If someone were to get infected after being fully immunized by the vaccine, the length of illness will be much shorter, preventing development of chest pains or shortness of breath. For its part, the vaccine will prevent damage that will be caused to an individual infected with the virus.
Having a comprehensive response for vaccine administration
“The process of receiving the vaccine is easier now than it was before,” Jalloul said. Finding the closest vaccine pod can be done utilizing vaccines.gov, dialing 211 or contacting local pharmacies or vaccine centers to schedule appointments.
“Some places even allow walk-ins!” she added.
Madiha also said the response of the public health system needs to be open and comprehensive. One does not need insurance to receive the vaccine, as any vaccine clinic will provide service. Yet, those who have insurance should bring their card to the vaccination center.
Experts suggest this does not mean all vaccinated people can ignore wearing masks or social distancing in clinical settings, airports, train stations or even the mall
New guidance and the CDC
This year is very different than 2020 and when the global pandemic was first issued.
“When the CDC gave mask guidance, this comes after long studies and having less cases or severity of COVID (after getting vaccinated),” Barkho said. “The disease will be very mild and virus transmission will decrease.”
New guidelines are constantly being released about lifting mask requirements for vaccinated individuals whether vaccinated individuals are together or attending some public places. However, experts suggest this does not mean all vaccinated people can ignore wearing masks or social distancing in clinical settings, airports, train stations or even the mall.
Epidemiology and herd immunity: How can vaccination help us “be normal again?”
The level of herd immunity and R-nought (Ro) are two values often used by infectious disease epidemiologists to attest to the infectiousness of an infectious disease, like COVID-19.
Ro reflects the average of people who can become infected from a person who is already infected during the course of disease; this value differs between pathogens and even between different strains of a certain pathogen.
The lower the Ro, the less infectious the pathogen is; an Ro of 2 means a person infected can spread the virus to two other people.

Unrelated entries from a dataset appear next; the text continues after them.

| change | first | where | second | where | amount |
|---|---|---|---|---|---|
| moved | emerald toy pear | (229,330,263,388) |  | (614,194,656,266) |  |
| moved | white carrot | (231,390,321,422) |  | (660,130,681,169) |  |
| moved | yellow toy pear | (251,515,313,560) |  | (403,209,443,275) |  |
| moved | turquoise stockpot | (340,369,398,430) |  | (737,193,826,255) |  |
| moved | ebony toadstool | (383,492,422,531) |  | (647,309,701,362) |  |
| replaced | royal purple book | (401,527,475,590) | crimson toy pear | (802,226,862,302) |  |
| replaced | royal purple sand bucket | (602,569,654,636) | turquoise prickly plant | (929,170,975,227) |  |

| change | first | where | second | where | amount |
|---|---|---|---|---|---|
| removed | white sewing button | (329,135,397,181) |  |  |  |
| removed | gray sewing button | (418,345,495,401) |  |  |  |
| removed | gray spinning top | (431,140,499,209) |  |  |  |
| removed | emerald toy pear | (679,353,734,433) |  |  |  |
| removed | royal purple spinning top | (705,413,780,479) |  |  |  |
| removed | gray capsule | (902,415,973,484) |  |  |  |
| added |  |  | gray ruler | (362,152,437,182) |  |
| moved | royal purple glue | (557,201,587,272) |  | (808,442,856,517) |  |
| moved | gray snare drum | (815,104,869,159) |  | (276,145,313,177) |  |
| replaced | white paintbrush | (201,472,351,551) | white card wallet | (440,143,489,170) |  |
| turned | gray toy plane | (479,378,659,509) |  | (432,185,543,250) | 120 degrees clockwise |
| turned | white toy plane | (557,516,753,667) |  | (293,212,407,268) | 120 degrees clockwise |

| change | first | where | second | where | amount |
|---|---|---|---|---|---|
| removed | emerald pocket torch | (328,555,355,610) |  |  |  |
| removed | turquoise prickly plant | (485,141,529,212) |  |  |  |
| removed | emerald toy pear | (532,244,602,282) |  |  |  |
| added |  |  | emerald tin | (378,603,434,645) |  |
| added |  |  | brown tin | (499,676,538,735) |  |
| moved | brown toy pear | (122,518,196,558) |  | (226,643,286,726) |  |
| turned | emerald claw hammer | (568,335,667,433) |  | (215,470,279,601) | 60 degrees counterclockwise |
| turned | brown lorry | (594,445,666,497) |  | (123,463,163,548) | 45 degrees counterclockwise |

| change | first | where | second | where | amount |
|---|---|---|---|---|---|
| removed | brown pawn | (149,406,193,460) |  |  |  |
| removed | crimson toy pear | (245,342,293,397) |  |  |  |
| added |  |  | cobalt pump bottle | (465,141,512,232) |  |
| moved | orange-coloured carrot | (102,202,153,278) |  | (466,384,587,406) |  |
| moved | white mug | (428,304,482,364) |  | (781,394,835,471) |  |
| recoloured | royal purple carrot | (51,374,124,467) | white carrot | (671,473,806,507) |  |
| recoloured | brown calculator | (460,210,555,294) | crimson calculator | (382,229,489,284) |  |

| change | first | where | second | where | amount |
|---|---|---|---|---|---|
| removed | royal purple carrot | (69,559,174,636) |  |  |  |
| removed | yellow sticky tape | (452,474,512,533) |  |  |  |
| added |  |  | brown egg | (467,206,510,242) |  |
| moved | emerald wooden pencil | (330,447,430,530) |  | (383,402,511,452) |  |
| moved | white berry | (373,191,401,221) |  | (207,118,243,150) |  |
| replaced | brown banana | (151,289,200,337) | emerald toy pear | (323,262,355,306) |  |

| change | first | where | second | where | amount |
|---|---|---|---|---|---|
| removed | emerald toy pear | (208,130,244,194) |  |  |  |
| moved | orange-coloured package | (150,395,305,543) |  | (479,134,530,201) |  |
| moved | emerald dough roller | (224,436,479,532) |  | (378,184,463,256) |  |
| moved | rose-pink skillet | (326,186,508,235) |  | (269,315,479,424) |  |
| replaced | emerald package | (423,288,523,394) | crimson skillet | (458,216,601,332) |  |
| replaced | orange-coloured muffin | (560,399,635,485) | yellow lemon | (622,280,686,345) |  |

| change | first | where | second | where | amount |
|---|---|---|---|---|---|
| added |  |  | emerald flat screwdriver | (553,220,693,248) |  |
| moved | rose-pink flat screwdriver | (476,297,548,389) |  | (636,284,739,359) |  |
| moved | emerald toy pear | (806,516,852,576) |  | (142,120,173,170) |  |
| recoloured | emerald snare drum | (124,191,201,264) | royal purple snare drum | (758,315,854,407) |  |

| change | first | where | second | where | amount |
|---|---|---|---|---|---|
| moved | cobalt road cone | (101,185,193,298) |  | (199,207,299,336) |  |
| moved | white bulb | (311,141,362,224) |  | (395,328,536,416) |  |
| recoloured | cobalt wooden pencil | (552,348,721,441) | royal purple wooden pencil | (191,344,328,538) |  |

The Ro value of SARS-CoV-2 virus is between 1.4 to 3.9, with values being in a range given different pathogenicity of new variants and strains.
Herd immunity is the minimum percentage of people who need to be immune to the disease in the community in order to prevent an outbreak.
Moreover, epidemiologists and public health experts emphasize herd immunity is a function of vaccination and less transmission of the virus in a community/population.
“This should not be a stigma,” Jalloul said, illuminating the importance of discussing the vaccine rather than opposing it immediately. ”Ask a nurse, doctor, or pharmacist about the vaccine.”